In her ninth year of teaching science at Burroughs, Tobin aspires to help students apply the subject to their own lives.

In one infamous lesson, students learned how phytoplankton require nitrogen made available from whale waste in order to fulfill their role as the basis of the ocean’s food chain, which is a necessary element to the planet’s well-being.

In class that day, the message was, “our life and the lives of other creatures are dependent on whale poop,” Tobin said.

That lesson may have partly led Tobin to what she calls her greatest professional achievement — the time one student wrote a response to what she was learning in Tobin’s class, ending her note with, “Thanks for making me wonder about things, Mrs. Tobin.”

“At that moment, I thought, that’s my greatest accomplishment. I have made my students wonder,” she said.

Emilio Urioste, director of secondary education for Burbank Unified, hired Tobin nearly a decade ago when he was principal at Burroughs.

“She’s one of those teachers that when your child has her, you know that your child is going to be very engaged and know what’s going on,” he said.

Tobin, 34, grew up in a family of farmers who milked cows and slaughtered chickens near the village of Vanlue, Ohio.
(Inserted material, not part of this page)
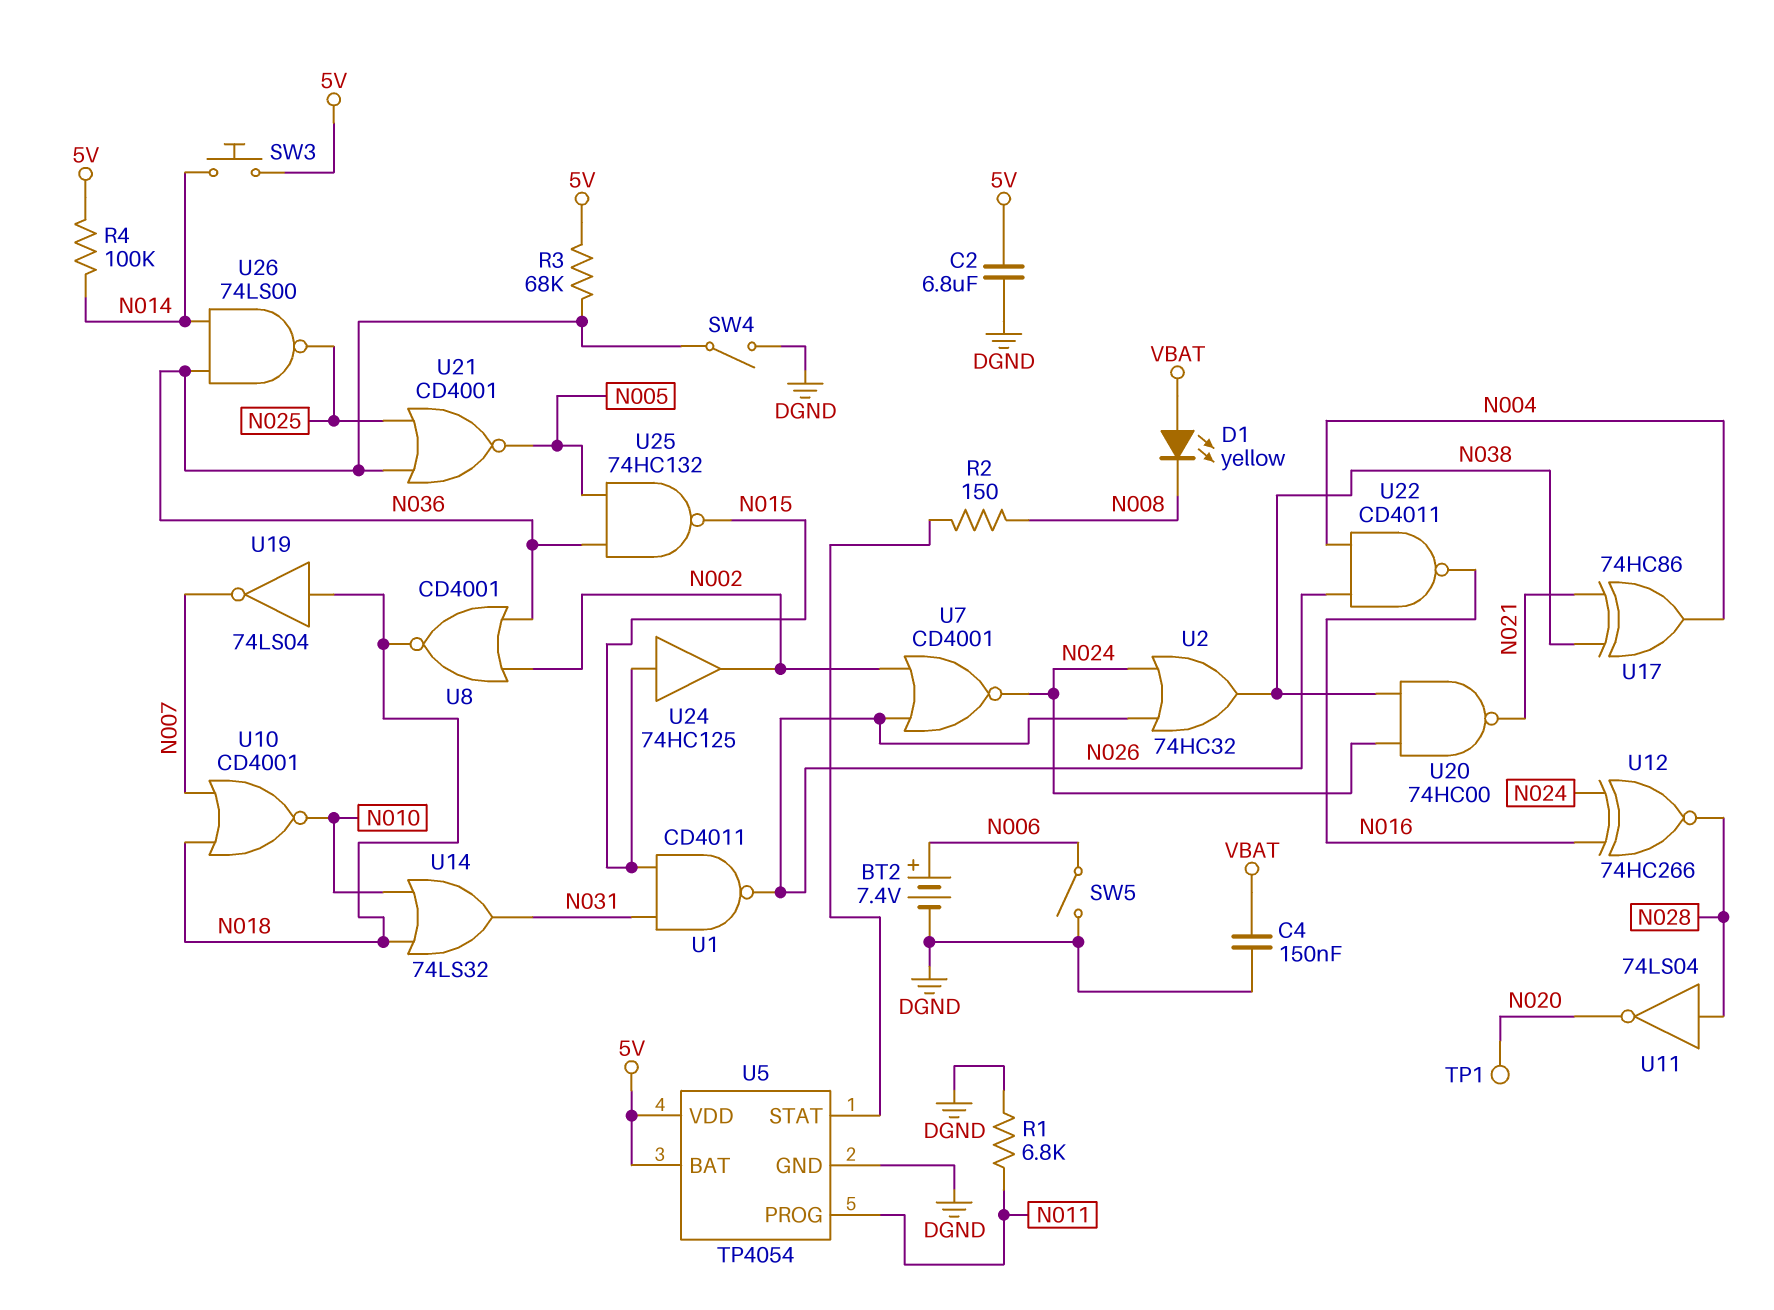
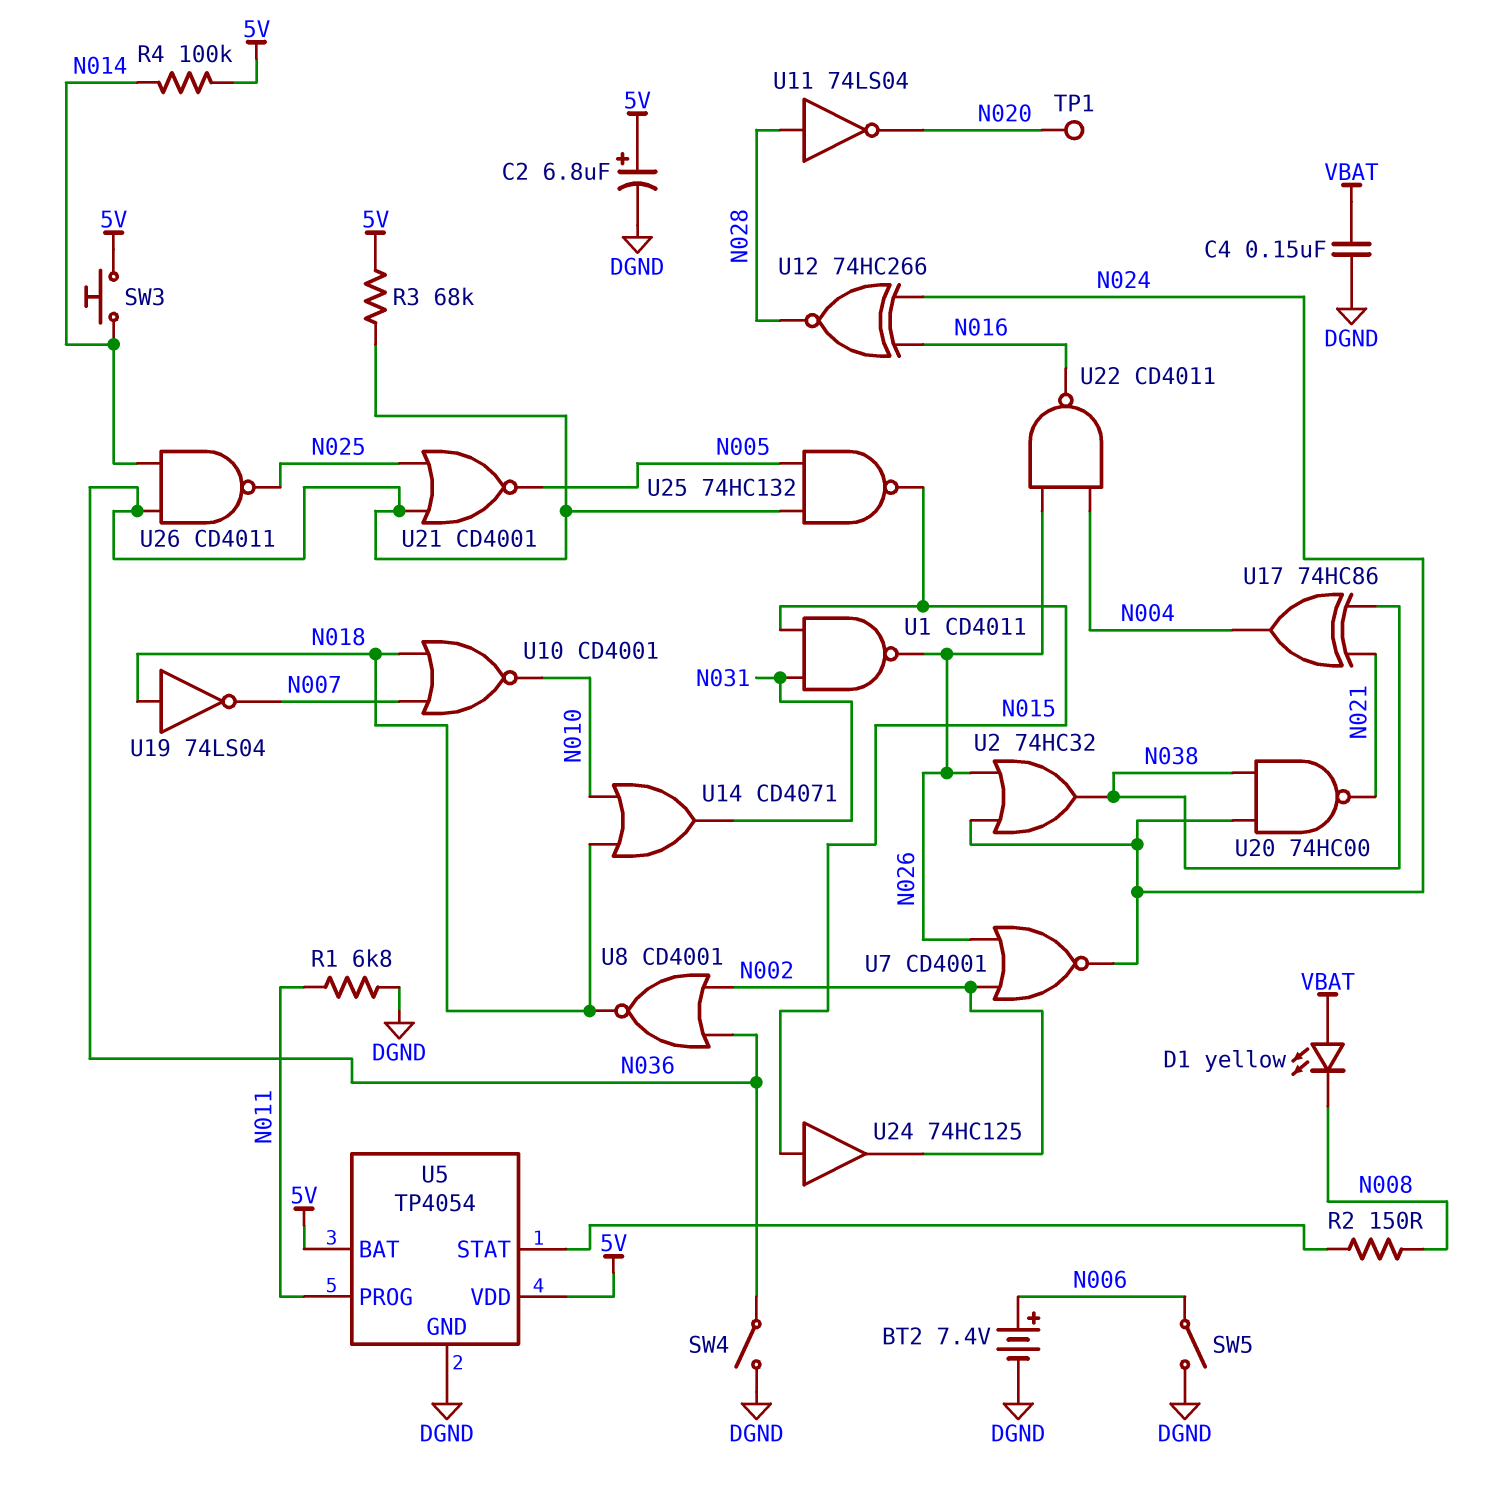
C2: 6.8uF (5V, DGND) -> 6.8uF (plus 5V, minus DGND)
U14: OR 74LS32 (in N010, in N018, out N031) -> OR CD4071 (in N010, in N018, out N031)
U26: NAND 74LS00 (in N014, in N036, out N025) -> NAND CD4011 (in N014, in N036, out N025)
As a girl, she roamed vast open fields in the countryside, where she’d catch mice or return home with wounded birds.

“I think I always knew I wanted to teach. I always loved bragging to my mom and friends all the cool things I learned,” she said of her jaunts in the fields.
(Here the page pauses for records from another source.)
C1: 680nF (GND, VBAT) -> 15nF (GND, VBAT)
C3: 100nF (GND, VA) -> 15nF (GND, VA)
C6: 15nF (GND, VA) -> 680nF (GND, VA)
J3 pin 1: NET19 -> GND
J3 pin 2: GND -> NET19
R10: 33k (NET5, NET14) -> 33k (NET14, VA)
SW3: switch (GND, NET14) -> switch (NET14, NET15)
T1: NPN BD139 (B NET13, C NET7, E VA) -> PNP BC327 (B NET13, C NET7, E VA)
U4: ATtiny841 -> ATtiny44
She graduated as valedictorian of her senior class of 24 students, bound for the University of Findlay on a full scholarship.
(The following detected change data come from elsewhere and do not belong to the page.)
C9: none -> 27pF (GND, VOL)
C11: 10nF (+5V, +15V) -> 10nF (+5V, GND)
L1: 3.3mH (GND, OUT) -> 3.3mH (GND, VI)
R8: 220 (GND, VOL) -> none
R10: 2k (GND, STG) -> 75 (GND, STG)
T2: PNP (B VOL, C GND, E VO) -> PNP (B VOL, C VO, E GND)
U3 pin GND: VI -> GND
As a junior there, her stepfather, Ted Dennis, a coach and fifth-grade teacher, died. His unexpected death, the result of a car accident, devastated Tobin.

At his memorial, one of his former student recalled Dennis always said “hi” to him, and Tobin wished her own students would say the same of her one day.

“That I notice every kid and that I see every kid,” she said. “There are so many kids that are quiet and overlooked. They want someone to say ‘hi’ to them.”

Now a mother of two, Tobin and her husband, Randy, regularly return to Ohio to visit family. They were on her aunt and uncle’s farm in July when Tobin conducted an interview via Skype with a panel of educators seeking the next round of Los Angeles County Teachers of the Year.

When Tobin returned to her Hollywood home, a letter from the Los Angeles County Office of Education let her know that she’d landed among the top 16 in the county.

“It’s almost like, ‘why me?’” she asked, adding that she teaches among educators who are her mentors. “I feel like I do my job just like everybody else [would do] my job … I’m definitely standing on the shoulders of giants.”